Tackling antibiotic resistance: free course and new research
CSIRO has partnered with deep-tech incubator Cicada Innovations to deliver a free, online commercialisation course to help build an emerging industry of products and solutions to tackle antimicrobial resistance (AMR).
AMR occurs when disease-causing bacteria, fungi and other germs no longer respond to medicines such as antibiotics. These drug-resistant ‘superbugs’ are on the rise globally and make infections harder to treat, increasing the risk of disease spread and severe illness and death in animals and humans. Dr Branwen Morgan, who is leading CSIRO’s developing Antimicrobial Resistance Mission, said new drugs alone will not solve the issue.
“The drug pipeline is long and costly — we need innovative science, technology and engineering solutions to mitigate AMR now and into the future,” Dr Morgan said.
“Potential solutions could range from antimicrobial coatings to integrated sensors and software that identifies the presence of AMR to alternative treatments and diagnostics.”
“We have partnered with Cicada Innovations to offer the AMR Commercialisation 101 course, that will equip innovators with the knowledge and skills to commercialise new products that can make a significant impact in tackling this growing problem.”
The course is open to SMEs and researchers regardless of experience in AMR, from any sector where technologies could be adapted to solve AMR challenges. Cicada Innovations CEO Sally-Ann Williams said the new course will cover an introduction to the AMR landscape, commercialising medical technologies, introduction to lean startup, idea and customer validation, and market analysis and competitive landscape.
“This course is a gateway for innovators looking to gain a foundational understanding of AMR and how to validate an idea and make an impact,” Williams said.
“We’re calling on industry, SMEs and innovators to register for the free course and take the first step in translating their ideas into a solution which can save lives.”
In a recent example of an innovative AMR project, researchers from EMBL Australia, Monash University and Harvard University found a way to increase the effectiveness of antibiotics, without clinicians having to resort to giving patients higher doses or relying on the discovery of new types of antibiotics.
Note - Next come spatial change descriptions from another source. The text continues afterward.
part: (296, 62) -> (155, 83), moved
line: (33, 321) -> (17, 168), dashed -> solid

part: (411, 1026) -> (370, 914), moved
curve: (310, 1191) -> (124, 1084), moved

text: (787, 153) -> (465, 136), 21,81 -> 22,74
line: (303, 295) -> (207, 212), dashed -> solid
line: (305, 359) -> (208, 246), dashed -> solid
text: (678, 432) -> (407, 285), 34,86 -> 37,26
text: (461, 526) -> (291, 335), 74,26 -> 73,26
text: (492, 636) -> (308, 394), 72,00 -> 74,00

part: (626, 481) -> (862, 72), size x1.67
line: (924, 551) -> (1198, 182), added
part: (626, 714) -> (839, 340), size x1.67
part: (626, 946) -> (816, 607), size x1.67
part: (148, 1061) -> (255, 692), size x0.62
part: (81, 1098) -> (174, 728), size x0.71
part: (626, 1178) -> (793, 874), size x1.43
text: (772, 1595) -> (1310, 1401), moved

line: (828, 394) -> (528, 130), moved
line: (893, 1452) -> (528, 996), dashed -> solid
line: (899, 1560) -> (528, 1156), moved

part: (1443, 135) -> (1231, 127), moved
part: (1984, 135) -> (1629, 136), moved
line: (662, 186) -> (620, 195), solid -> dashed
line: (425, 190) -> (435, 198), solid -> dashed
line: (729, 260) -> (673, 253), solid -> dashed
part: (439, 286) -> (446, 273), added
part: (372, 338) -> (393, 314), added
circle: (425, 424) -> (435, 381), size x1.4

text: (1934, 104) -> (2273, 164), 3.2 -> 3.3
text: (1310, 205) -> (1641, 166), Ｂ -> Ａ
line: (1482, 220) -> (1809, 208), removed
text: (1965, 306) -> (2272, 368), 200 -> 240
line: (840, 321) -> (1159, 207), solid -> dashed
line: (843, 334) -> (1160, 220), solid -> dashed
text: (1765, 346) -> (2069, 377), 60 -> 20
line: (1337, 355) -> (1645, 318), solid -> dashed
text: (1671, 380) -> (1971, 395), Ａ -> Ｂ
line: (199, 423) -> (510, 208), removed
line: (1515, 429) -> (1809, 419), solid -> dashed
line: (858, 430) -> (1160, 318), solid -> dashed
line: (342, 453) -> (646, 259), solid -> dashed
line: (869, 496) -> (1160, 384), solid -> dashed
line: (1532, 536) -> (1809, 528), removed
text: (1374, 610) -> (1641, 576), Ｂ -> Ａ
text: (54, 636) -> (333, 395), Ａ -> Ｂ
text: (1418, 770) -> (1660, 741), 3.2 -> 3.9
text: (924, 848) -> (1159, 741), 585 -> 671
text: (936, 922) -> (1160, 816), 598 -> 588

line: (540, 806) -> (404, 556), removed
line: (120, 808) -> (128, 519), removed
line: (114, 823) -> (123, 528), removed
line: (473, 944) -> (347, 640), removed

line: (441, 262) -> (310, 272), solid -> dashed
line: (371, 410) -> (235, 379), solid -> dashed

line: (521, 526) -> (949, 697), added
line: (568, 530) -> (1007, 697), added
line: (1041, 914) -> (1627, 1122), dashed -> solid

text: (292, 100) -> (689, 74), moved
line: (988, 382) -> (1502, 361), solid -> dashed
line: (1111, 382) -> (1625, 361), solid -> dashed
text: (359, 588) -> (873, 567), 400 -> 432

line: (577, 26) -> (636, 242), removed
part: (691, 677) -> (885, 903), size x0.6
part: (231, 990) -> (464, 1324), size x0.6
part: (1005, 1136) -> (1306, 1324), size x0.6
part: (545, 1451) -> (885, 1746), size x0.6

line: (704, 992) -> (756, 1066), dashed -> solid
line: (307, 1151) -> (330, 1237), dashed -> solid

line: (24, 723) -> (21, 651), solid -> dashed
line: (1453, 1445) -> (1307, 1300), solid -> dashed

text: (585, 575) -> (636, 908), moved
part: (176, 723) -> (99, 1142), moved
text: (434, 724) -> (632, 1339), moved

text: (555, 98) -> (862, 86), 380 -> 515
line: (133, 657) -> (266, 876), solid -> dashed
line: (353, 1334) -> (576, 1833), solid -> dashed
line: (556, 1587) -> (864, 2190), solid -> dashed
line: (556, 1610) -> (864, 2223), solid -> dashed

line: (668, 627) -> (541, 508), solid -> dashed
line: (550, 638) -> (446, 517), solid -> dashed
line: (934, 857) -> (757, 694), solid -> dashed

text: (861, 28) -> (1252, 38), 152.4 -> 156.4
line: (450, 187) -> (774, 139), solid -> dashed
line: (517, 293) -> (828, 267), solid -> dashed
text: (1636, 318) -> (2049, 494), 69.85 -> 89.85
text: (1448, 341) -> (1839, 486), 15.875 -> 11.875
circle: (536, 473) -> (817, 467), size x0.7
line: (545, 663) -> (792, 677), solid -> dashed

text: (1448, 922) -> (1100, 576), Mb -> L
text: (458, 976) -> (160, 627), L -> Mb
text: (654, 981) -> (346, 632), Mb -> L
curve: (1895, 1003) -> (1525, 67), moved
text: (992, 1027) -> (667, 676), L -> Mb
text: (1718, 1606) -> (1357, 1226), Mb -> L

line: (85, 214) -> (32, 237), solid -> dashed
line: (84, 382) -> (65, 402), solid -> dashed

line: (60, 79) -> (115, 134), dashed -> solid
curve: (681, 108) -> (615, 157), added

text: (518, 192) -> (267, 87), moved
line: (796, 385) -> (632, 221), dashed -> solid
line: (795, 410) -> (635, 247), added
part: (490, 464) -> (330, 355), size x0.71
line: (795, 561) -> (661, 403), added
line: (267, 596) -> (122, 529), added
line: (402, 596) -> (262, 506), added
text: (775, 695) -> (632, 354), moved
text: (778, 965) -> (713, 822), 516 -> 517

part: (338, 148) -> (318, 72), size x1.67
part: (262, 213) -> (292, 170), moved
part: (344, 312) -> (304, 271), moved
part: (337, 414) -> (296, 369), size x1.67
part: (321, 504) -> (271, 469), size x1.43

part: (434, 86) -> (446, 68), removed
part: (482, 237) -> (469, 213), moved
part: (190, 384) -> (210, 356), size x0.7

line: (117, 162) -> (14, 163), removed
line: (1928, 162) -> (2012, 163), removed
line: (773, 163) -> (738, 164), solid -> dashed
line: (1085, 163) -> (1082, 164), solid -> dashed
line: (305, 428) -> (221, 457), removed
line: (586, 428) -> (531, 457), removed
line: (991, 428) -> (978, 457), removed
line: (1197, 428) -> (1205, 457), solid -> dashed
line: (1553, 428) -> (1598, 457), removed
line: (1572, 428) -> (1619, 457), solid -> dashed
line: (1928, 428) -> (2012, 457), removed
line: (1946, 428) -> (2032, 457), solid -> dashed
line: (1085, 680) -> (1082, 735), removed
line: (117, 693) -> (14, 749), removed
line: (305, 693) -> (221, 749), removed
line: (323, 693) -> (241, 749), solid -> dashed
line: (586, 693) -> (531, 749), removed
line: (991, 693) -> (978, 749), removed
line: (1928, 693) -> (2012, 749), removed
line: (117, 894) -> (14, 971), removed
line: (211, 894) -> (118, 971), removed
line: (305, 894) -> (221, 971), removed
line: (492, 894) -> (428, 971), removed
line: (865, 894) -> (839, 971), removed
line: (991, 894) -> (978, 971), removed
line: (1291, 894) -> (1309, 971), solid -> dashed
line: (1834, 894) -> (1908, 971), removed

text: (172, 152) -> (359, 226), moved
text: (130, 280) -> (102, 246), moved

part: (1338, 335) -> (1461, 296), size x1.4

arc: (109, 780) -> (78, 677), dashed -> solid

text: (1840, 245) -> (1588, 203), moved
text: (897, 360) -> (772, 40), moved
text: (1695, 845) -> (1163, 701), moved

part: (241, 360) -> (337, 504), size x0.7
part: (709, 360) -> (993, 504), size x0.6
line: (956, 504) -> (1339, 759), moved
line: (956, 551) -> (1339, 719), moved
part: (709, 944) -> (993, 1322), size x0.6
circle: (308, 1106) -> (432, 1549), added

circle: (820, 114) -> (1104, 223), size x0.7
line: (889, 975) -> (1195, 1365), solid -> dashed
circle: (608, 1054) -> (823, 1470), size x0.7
Their work was published in the journal Nature Communications.
During a bacterial infection, the body uses molecules called chemoattractants to recruit neutrophils — immune cells with the ability to encapsulate and kill dangerous bacteria — to the site of the infection. Researchers attached a chemoattractant to an antibiotic, enabling them to enhance the recruitment of immune cells and improve their killing ability. The researchers linked a chemoattractant known as formyl peptide to vancomycin — a commonly used antibiotic that binds to the surface of the bacteria — and performed their studies on golden staph infections, one of the more problematic antibiotic-resistant bacteria.
“We’ve been working on using dual-function antibiotic–chemoattractant ‘hybrids’, which improve the recruitment of neutrophils and increase the engulfing and killing of the bacteria,” said Dr Jennifer Payne, lead researcher from EMBL Australia and the Monash Biomedicine Discovery Institute.
“By stimulating our powerful immune system in this way with the immunotherapeutic antibiotic, we’ve shown in mouse models that the treatment is twofold more effective than just using the antibiotic alone, at one-fifth lower dose,” added Associate Professor Max Cryle, an EMBL Australia Group Leader at the Monash Biomedicine Discovery Institute.
The work has resulted in a patent covering the immunotherapeutic, with the IP owned by Monash University. Partners are now being sought to continue this research into clinical trials, with the potential of developing a preventative antibiotic strategy in the intensive care environment.